Monday, May 23, 2011

Confessions of a Seven-Year-Old

My very close relative, who prefers to remain nameless, admitted her seven-year-old grandson will probably not become a priest. After what she told me about her grandchild’s first confession/first communion, I think most priests might even rethink their choice. It seems the lad, Indiana Jones (not his real name), was nervous before they piled into the car to go to the church for his first confession.

“I don’t know what to say,” he moaned. “I don’t know what to confess.” He paced around the living room.

His mother hoisted an eyebrow. “Well,” she suggested, “you could mention all the times you’ve smashed your brother, or the times you’ve said ‘no’ to me.”

He looked hopeful, but then his shoulders sagged. “No, that won’t work, because you can only confess to things that you are sorry about.”

When it was time, they filed out to the car and drove to the church. Indiana made his way in like a sacrificial lamb. The priest entered the center of the confessional and each child took a turn in the cubbyholes on either side. But something was amiss. A steady stream of children came and went on the priest’s right, but on the left, Indiana disappeared behind the curtain and did not return.

His father sat in the church, at first the proud papa, but as the minutes ticked by, his shoulders tensed and his breathing became shallow. His eyes on the lush curtain, he saw Indiana’s head poke out and the lad crooked his finger, beckoning his father to come to the confessional. His father slowly shook his head, glancing up for the bolt of lightning. Indiana vanished. The click of seven-year-old girl’s shoes, the creaking of wooden pews, and hushed whispers filled the next few minutes until Indiana inched out of the confessional, tears streaming down his cheeks. His father ran to his aid, but Indiana was so distraught, he couldn’t talk, couldn’t move.

It took a while to coax him to a bench and more time for him to tell, in hiccupped sobs, that the priest had told him to think of his own penance.

This was not what they had practiced. He didn’t know what to do. Little Indy kneeled in the confessional, trying to think of what penance he might give himself and waiting for the priest to okay it. The priest did not explain that he could leave, so Indy waited, and thought, and waited and thought until he could stand it no longer. When he asked for help, and his father abandoned him, it was more than he could bear.

Indiana’s father took him home and comforted him. When he asked his son if he had thought of any “sins” to confess, Indiana said, “Yes, I told the priest about six hundred things.”

Glory be and the saints be praised. No wonder the priest had him think up his own penance.

But that wasn’t the end of it. The next day they went to church for his first communion and Indiana realized he had no money to give when they passed the basket around. Not wanting to have to confess that the next time, he begged his mother to give him some coins. She dug in her wallet and handed him some cash which he carefully slipped into the envelope and sealed. But the collection basket had already passed him by. Sweat beaded on his forehead. The mass continued, but the little envelope burned in his hand. By the time mass was over and the priest turned and told everyone to “go in peace”, Indiana knew he had only one shot at redemption. Desperate, he vaulted from his seat, hurtled up to the front of the church and jabbed the envelope into the priest’s hand. When he turned around, the entire congregation stared at him.

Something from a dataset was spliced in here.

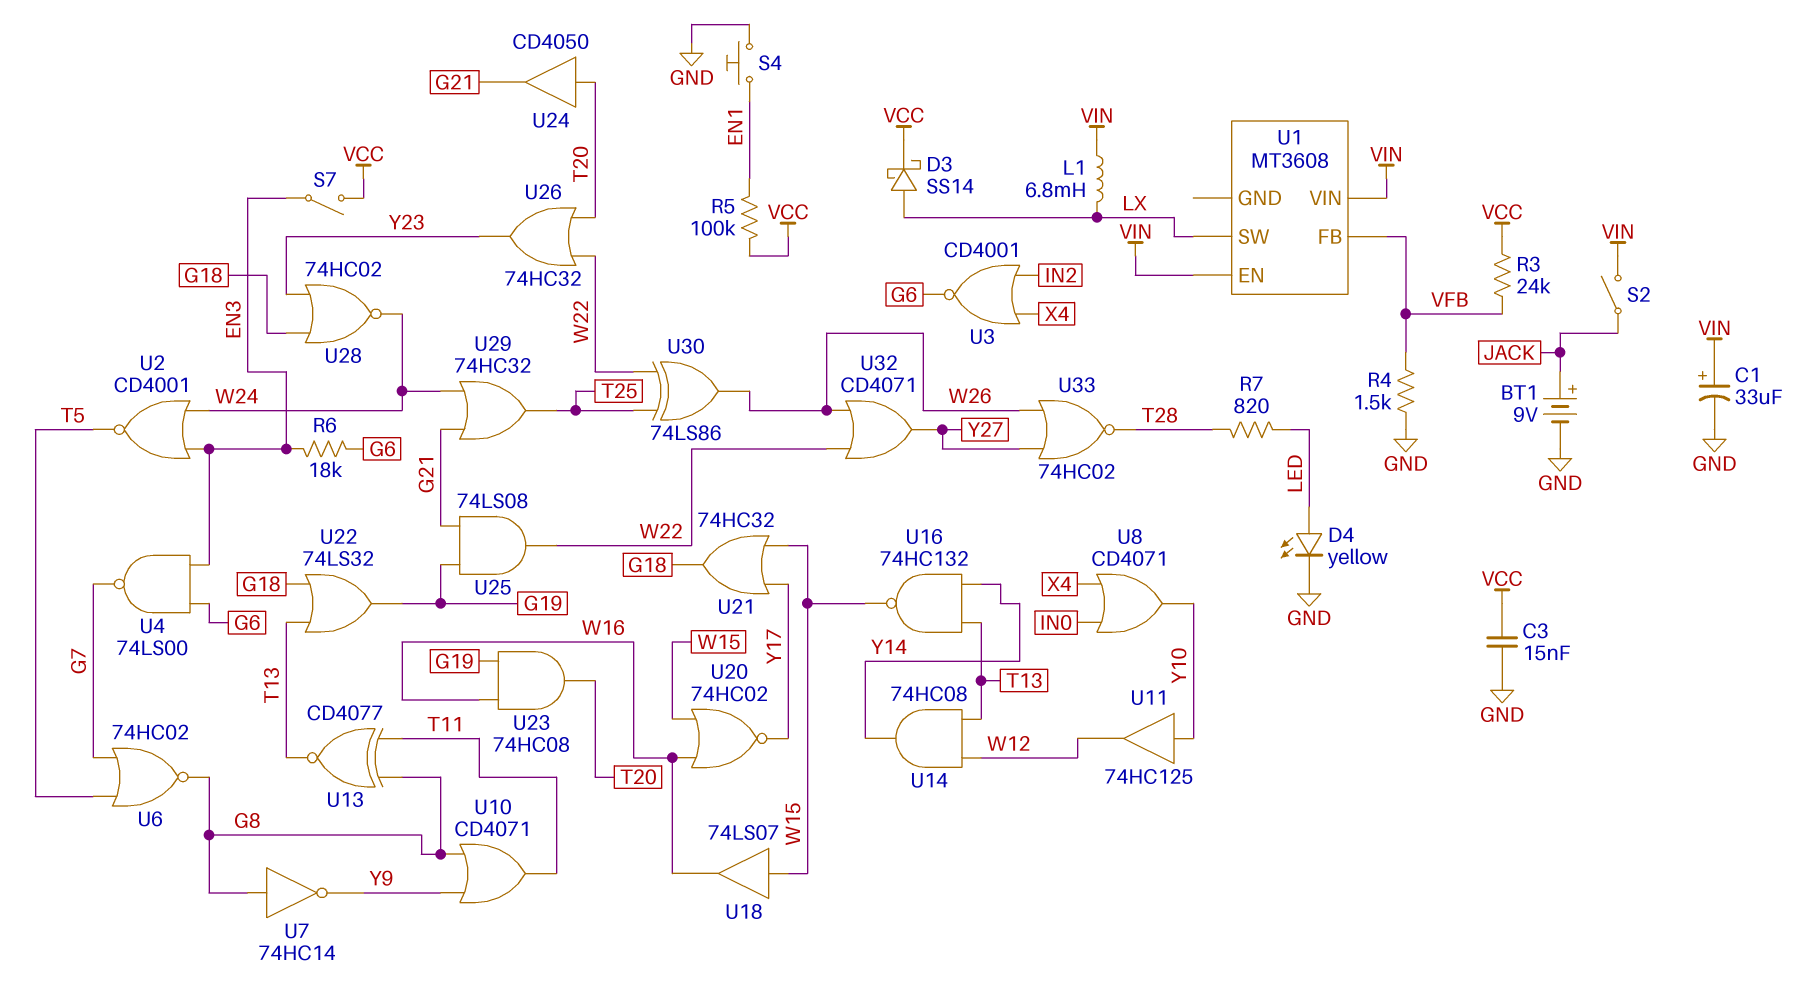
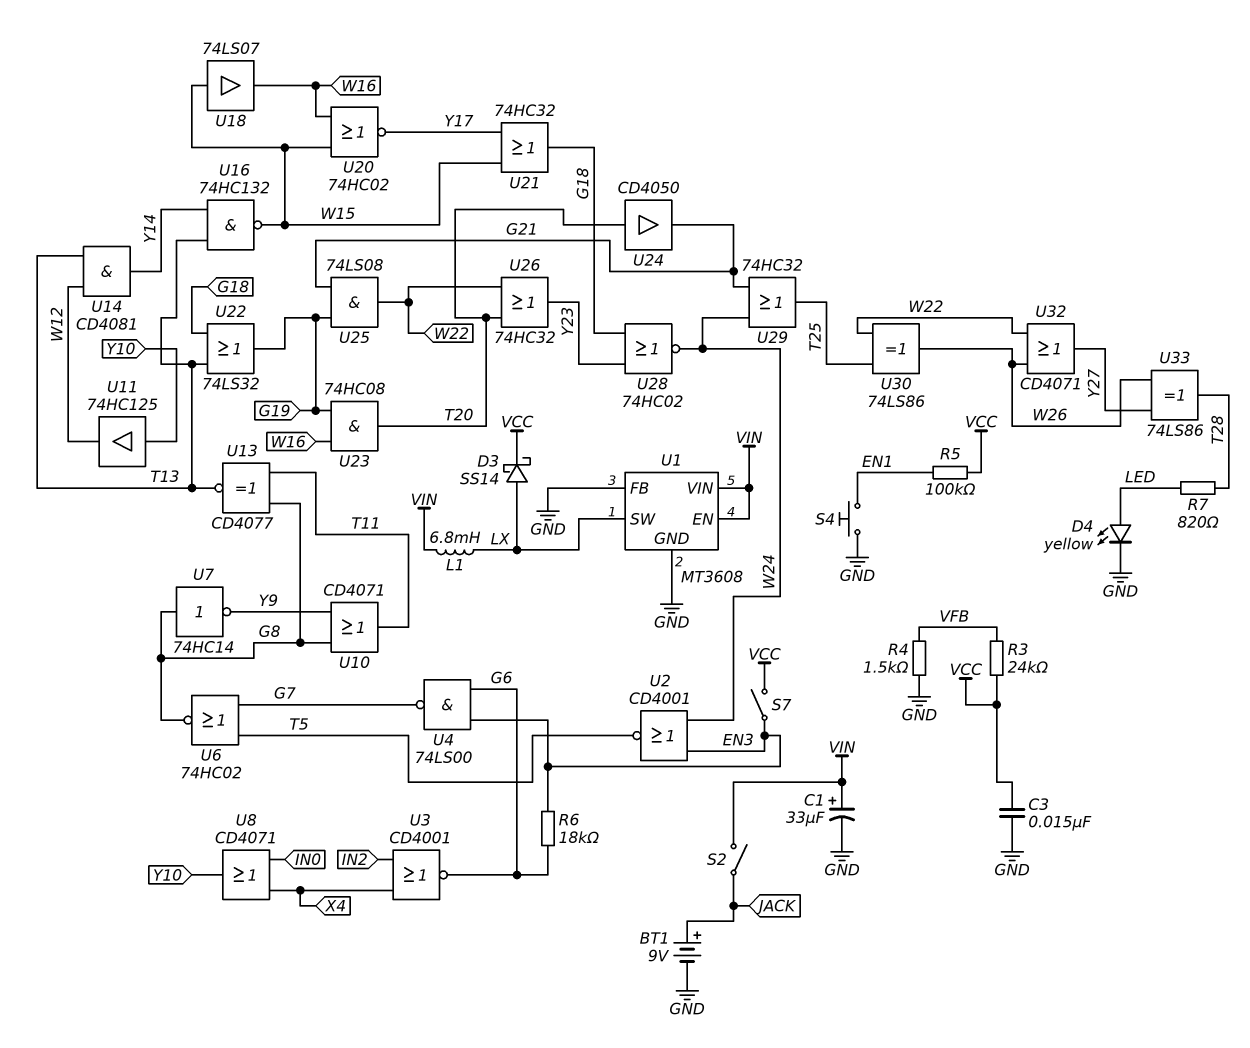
U1 pin FB: VFB -> GND
U1 pin GND: none -> GND
U14: AND 74HC08 (in T13, in W12, out Y14) -> AND CD4081 (in T13, in W12, out Y14)
U33: NOR 74HC02 (in W26, in Y27, out T28) -> XOR 74LS86 (in W26, in Y27, out T28)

I don’t know about you, but I wouldn’t be surprised if poor Indiana became a protestant.


  1. omgosh, i would make a horrible catholic or a fabulous one, depending on your point of view. i'd be in confession every other hour...better to be safe than sorry... :)

  2. I made my first confession at St. Maria-Theresa Church in Pawtucket, Rhode Island. I was pretty much equally traumatized by the burden of my own "sins," most of which I also wasn't sorry for—nor did I ever understand why I should be. It didn't help that the nun who taught the CCD class was also named Maria-Theresa. I thought the church was named for the sister. Near as I could tell, mean as a bucket of spiders was the main criteria for being a "saint."

    It took me a good thirty years to decompress from that, first as a Protestant and then, ultimately, as a heathen. Phew!

  3. Single,

    Well, maybe it is better to start now, when you can think of stuff to confess. :)


    Amazing the nun had the same name, and, of course, all the kids probably thought the church belonged to her. She probably went to St. Agatha church next and said she was Sister Agatha.

    I got hit with an blackboard eraser by one of 'em, which she hurled across the room.

  4. Alas, one of my issues as a former Catholic is that I don't think 7 year olds are sinners. Poor Indiana....tell him Pagans are often happier folk!

  5. Ashling,

    I'm sure it will take him years to drag himself back up onto the curb. Poor guy.